沈寒莳冷笑,手掌翻飞,接下青篱一招,“她男人!”
两人对击一掌,就在我鼻尖前两指宽的位置,掌风四溢,刮的我脸生生的疼。
什么叫冰火九重天啊,一阵寒风,一阵热风,两个人一人一掌,打的不亦乐乎,我双手抓着他们的手腕,不敢躲闪,也不能躲闪。
就看到两个巴掌在我面前噼里啪啦飞快地交锋着,点、划、勾、抹,间或夹杂着两人的声音。
“今日不说出你的身份,我不会放你走。”这是青篱的声音,透着火气。
“怎么,狐狸精人还没进门,先想着争宠夺位了?”不仅火气外露,还带着挑衅。
月余不见,沈寒莳不仅武功长进了,嘴巴也更坏了。
“夺位?”青篱笑了,笑的嘴角都翘了起来。
从未见过青篱笑这么灿烂,这分明是——笑给寒莳看嘛。那笑容里挑衅、挑祸、意味深长,瞎子都能看到!
他眼中的意思,连我都想抽他了。
——第一次都是我的,谁先来后到啊。
这也太**裸了!青篱被妖怪附身了吧,这、这绝不会是青篱啊。
果然,沈寒莳一拳挥去,炙热的风吹起我的头发,刮过我的脸颊,半边脸颊好烫!
我肯定,我的脸最少有三日要红肿了,这么炙热的内力,我可是拿脸皮在生生地扛啊,内功全开,也修炼不出刀枪不入的厚脸皮啊。
青篱一掌推过,冰冷的气息擦过我的身体,半边脸好冻好冻,只怕又是三两日的青紫了。
两人的指尖在我面前飞舞幻化着,沈寒莳变拳为掌,拨开青篱的手掌。
“啪!”我眼冒金星,半边脸又冷又烫。
冷是青篱的内气,烫是……谁被抽了一巴掌在脸上,都是烫的!
两个人看着我,我吸着气,咬着牙,“你们够了没有?”
两张俊美的容颜同时转开,继续。
“噼里啪啦”
那手掌快的,跟穿花蝴蝶似的,唯一能看出来的,是他们放低了位置,把手从我的脸前往下挪了,至少我暂时不用担心脸疼了。
但是,已经很疼了啊。
不仅手快,我还能感受到自己手上握着的两个人的手腕,不断有真气撞过来,分明是想脱离我的桎梏,只要我有一丝的松懈,他们保证拎起武器打做一团。

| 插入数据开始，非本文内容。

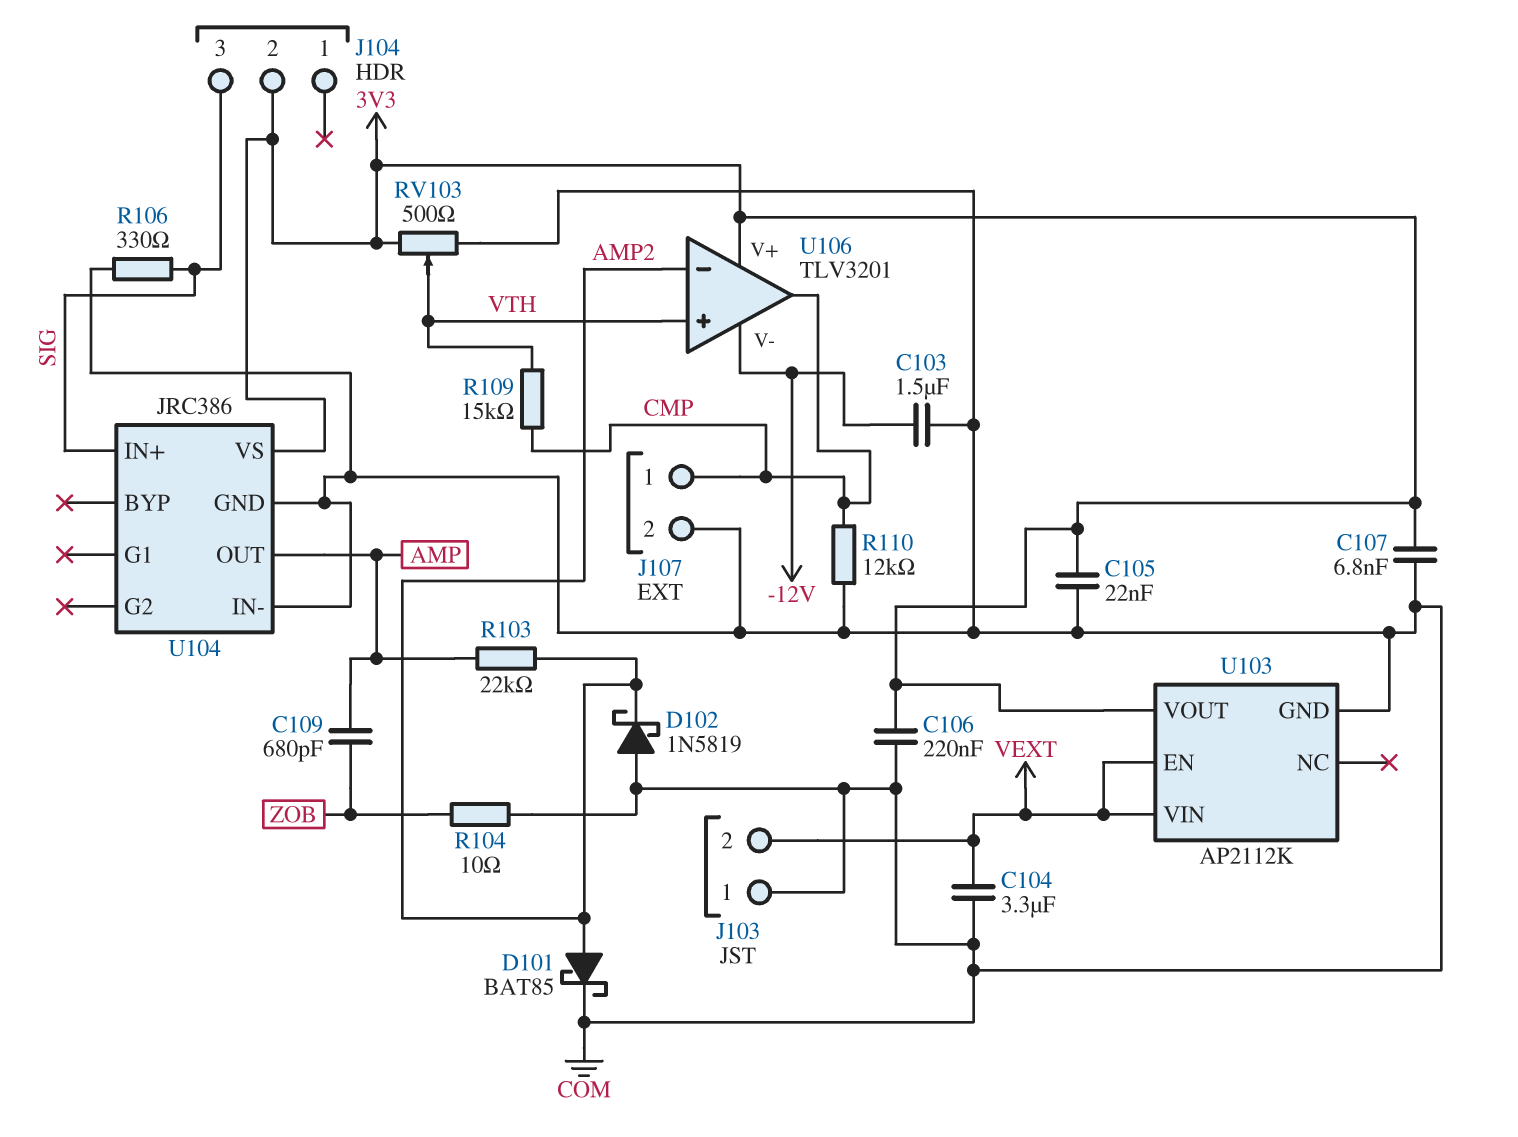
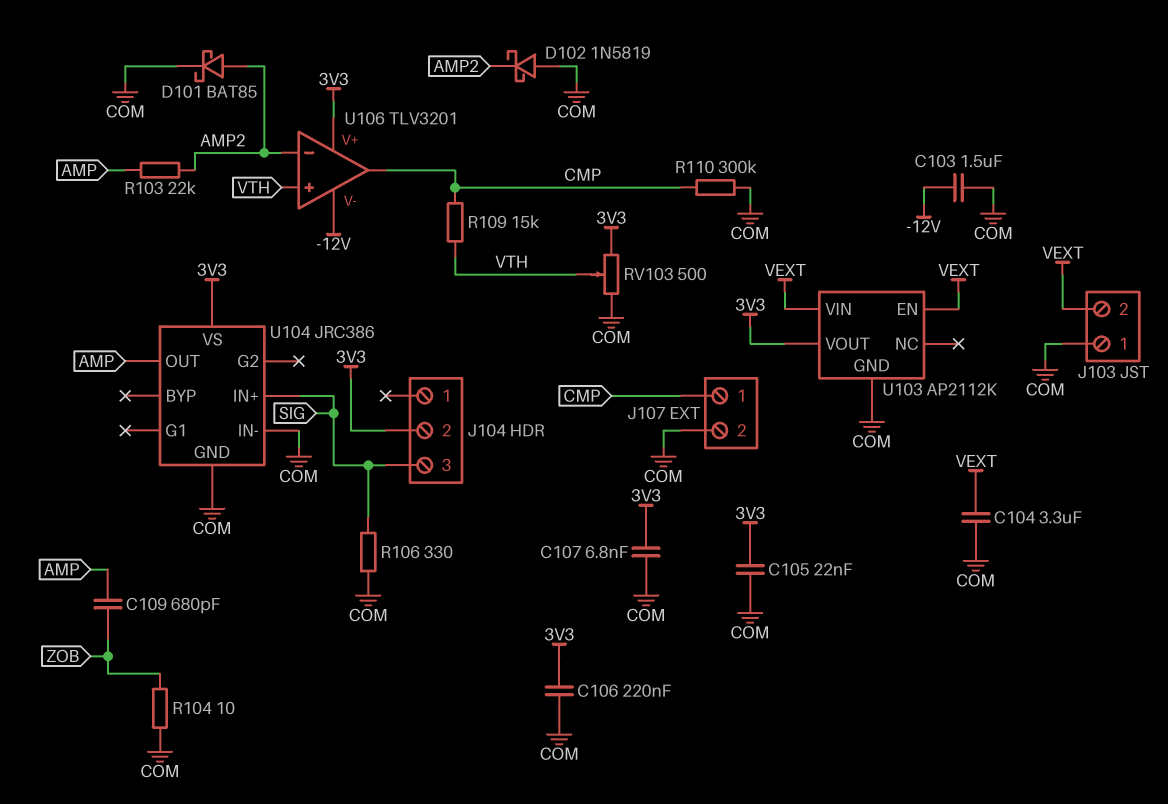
R110: 12k (CMP, COM) -> 300k (CMP, COM)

我压制着,抵抗着,这样小幅度的拳掌相交,怎么都好过伤人性命的武器。
正当我全力压制他们的时候,沈寒莳一拳打向青篱,青篱手腕一缩,借力推力,将沈寒莳的拳导向一旁。
“咚!”
“嗷!”
前者的声音是拳头打上我身体,后者的声音是我的痛呼。
我的胸口,正停着一个拳头,还凹着呢。
好痛,好痛。
我就算有内功护身,也练不出金刚不坏奶啊,我的小笼包爆了,肯定爆了!
再也不管那么多了,我踉跄着后退,手捂上胸口,拼命地吸着气,不知道多吸两口气,能不能鼓起来?
寒莳,你也太狠了吧?
我抬头,正看到他歉疚的目光,嘴唇张了张,想要说什么。
一旁的青篱表情冷寒,倒是眼底,掠过赧然。
沈寒莳一瞥眼,怒火更涨,没有了我,那枪重新得到了自由,一阵抖动中,林中的竹子又一次遭殃了。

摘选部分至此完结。